The IMF has been pushing for convergence of all financial resources under one entity - the so-called Single Treasury Government account and related platforms out of which all payments are made through the Integrated Financial Management System, IFMS. Other lenders like China have also imposed conditions on visibility of cash to cover at least six months of debt payments at the Central Bank.
Government will only pay what is on hand. In convergence, the biggest losers have been local governments and autonomous bodies which lost all their fiscal independence, and ability to run independent finances to the Treasury. In Greece, the water authority of Thessaloniki, the second largest city, had more cash on hand than the Central Bank.
The second aspect of these changes are visibility of “certain funds”.
Funds are created by Parliament. They can be sector wide, like the Universal Service Access Fund or single subject like the Coffee Fund, established in 1962 to develop the coffee sector. Other recent funds include the Petroleum Fund administered by Bank of Uganda for activities in the oil sector.
Between 2017 and 2021, coffee prices recovered and volumes spiked from two million bags in 2010 to nine million bags today. In the year ending June 30, 2023, coffee exports reached a record USD 980 million, while in the most recent year ended June 2024, coffee exports reached a record USD 1.14 billion.
The coffee sub-sector independently therefore has a 2 percent charge of USD 57 million or Shs216 billion. It compares very well to other sector funds like the communications fund which reported more than Shs100 billion in the same period. UCDA’s budget for 2024/2025 was Shs44.76 billion out of Shs82 billion collected in the previous year.

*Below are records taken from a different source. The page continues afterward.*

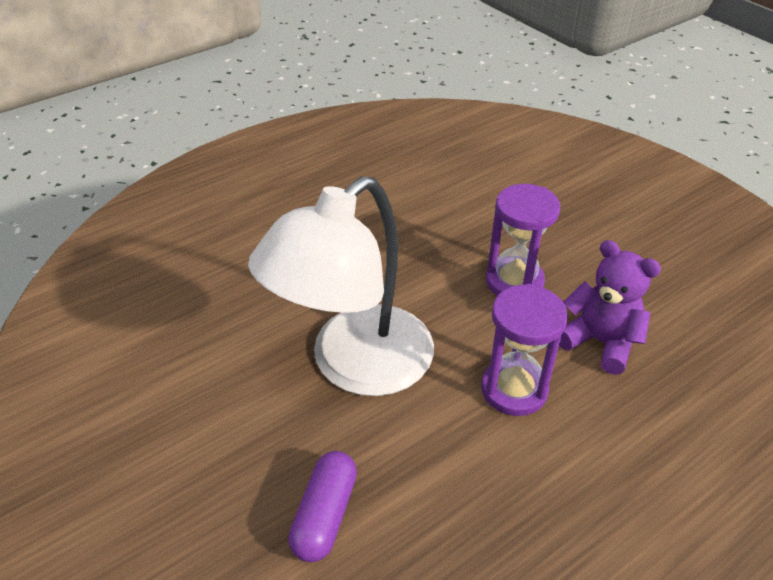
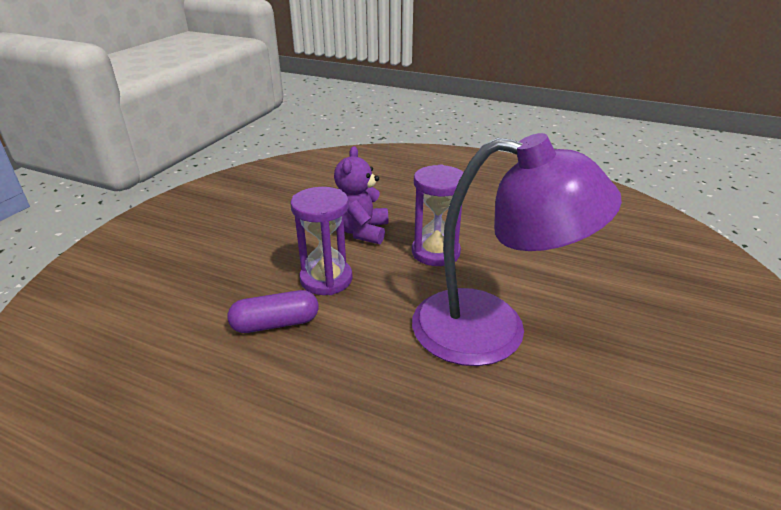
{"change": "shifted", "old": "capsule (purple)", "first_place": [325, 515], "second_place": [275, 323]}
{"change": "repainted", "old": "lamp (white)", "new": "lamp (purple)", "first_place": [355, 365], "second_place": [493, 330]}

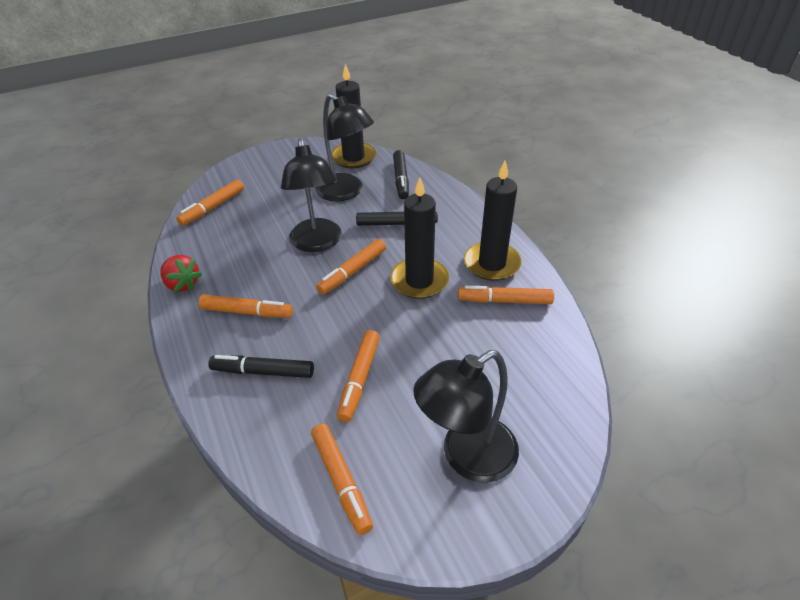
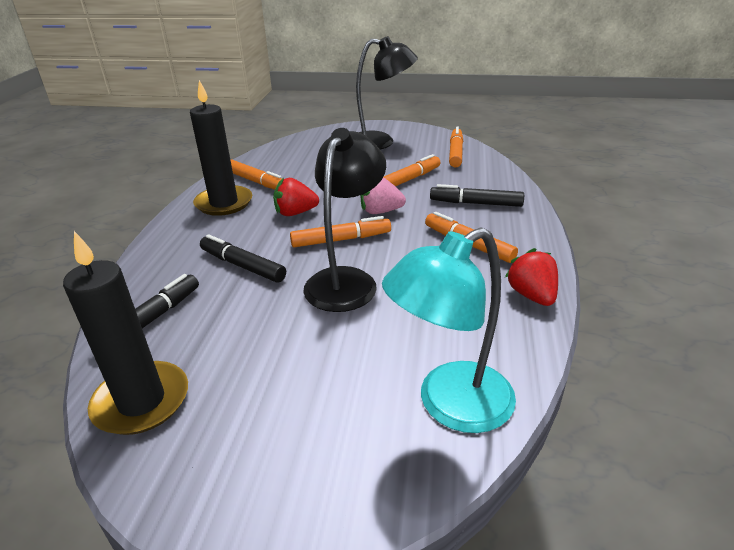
{"change": "gone", "old": "lamp (black)", "first_place": [346, 192]}
{"change": "new", "new": "strawberry (pink)", "second_place": [380, 211]}
{"change": "swapped", "old": "marker (orange)", "new": "lamp (turquoise)", "first_place": [213, 207], "second_place": [450, 405]}
{"change": "swapped", "old": "candle (black)", "new": "strawberry (red)", "first_place": [419, 281], "second_place": [295, 213]}
{"change": "rotated", "old": "marker (black)", "first_place": [263, 371], "second_place": [476, 203], "degrees": 150}

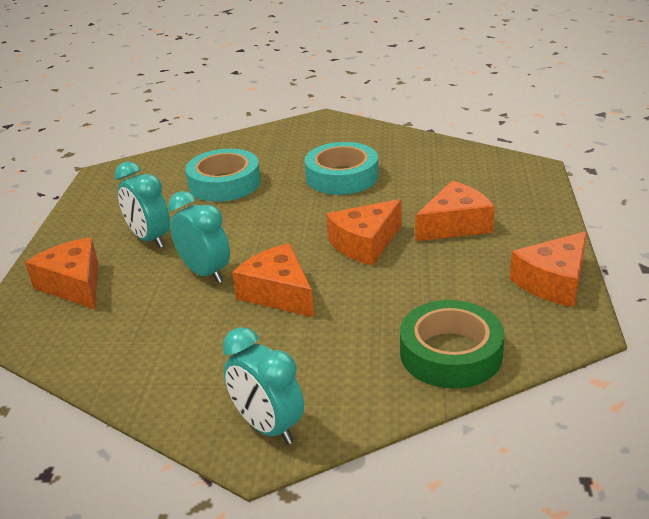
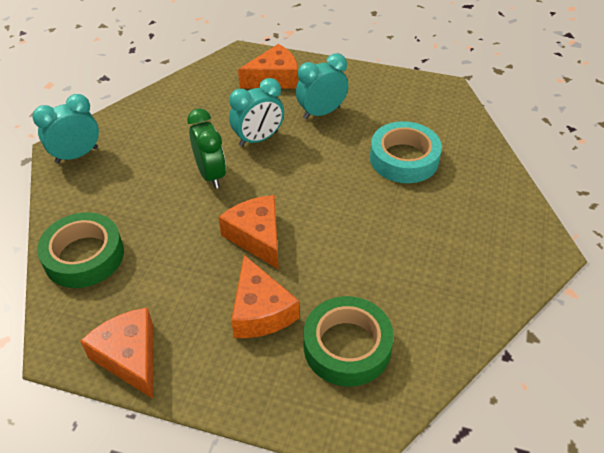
{"change": "gone", "old": "tape (turquoise)", "first_place": [342, 176]}
{"change": "new", "new": "tape (green)", "second_place": [347, 346]}
{"change": "swapped", "old": "cheese (orange)", "new": "clock (green)", "first_place": [278, 293], "second_place": [211, 175]}

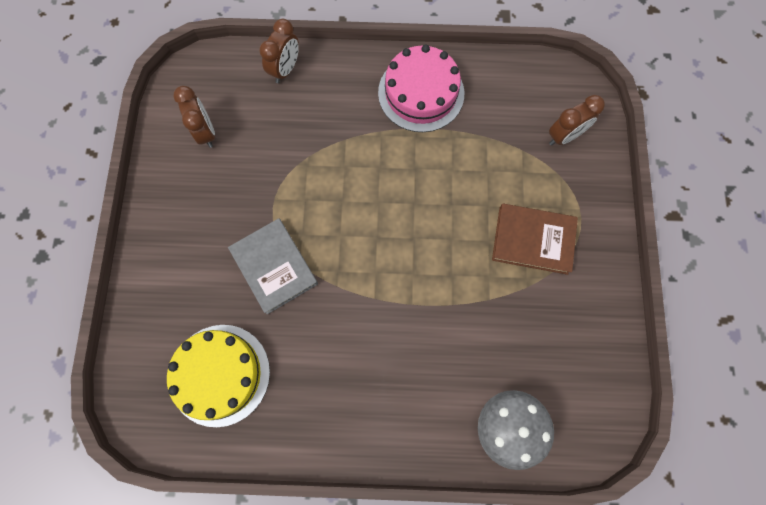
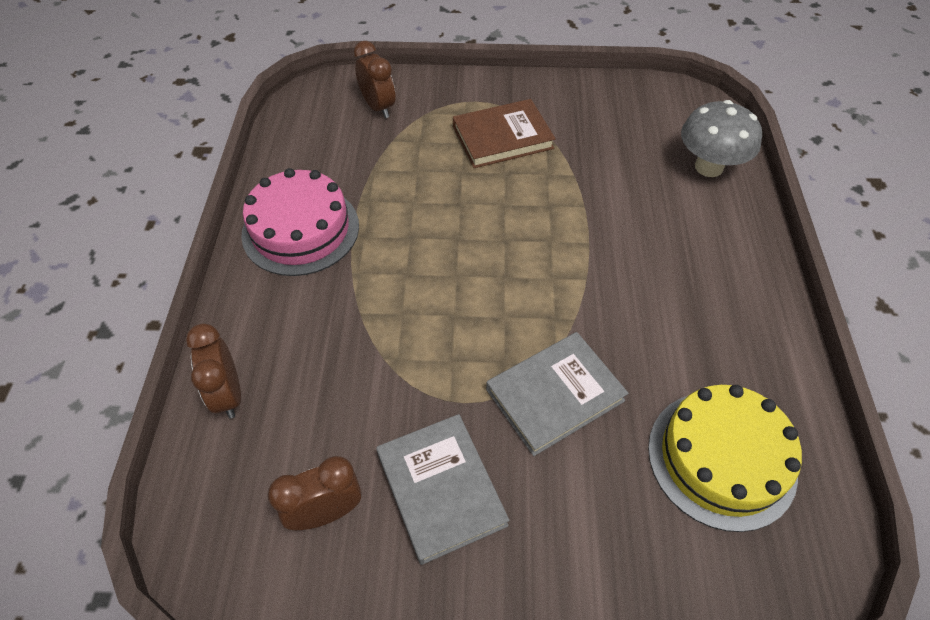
{"change": "new", "new": "book (grey)", "second_place": [441, 489]}
{"change": "rotated", "old": "clock (brown)", "first_place": [285, 69], "second_place": [228, 394], "degrees": -135}
{"change": "rotated", "old": "book (brown)", "first_place": [533, 240], "second_place": [502, 137], "degrees": 60}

This means that cess is growing much faster than the administrative and development functions of UCDA.To deflate the coffee story a bit. In 1975, Uganda exported coffee worth USD 500 million (or USD 3 billion in today’s money).
In 1986, when NRM took power, coffee exports were worth USD 400 million (USD 1.15 billion). In 1990 on account of frost conditions in Brazil, coffee exports were USD 1 billion (USD 2.4 billion today). In short, Uganda has earned more from coffee before than today. Infact the complaint by coffee producers today, where coffee inventory has been taken over by foreign firms is that farmers are growing “far more” for far less of the final share of the retail price.
This is the situation Uganda finds itself in after full liberalisation of the coffee sector.Is this state of affairs, enough to pronounce a death sentence on UCDA and re-nationalise the coffee sector, which would be the next logical step back to the days of Coffee Marketing Board. Between 1981 and 1985, Milton Obote waged war against NRA and other fighting groups using receipts from coffee.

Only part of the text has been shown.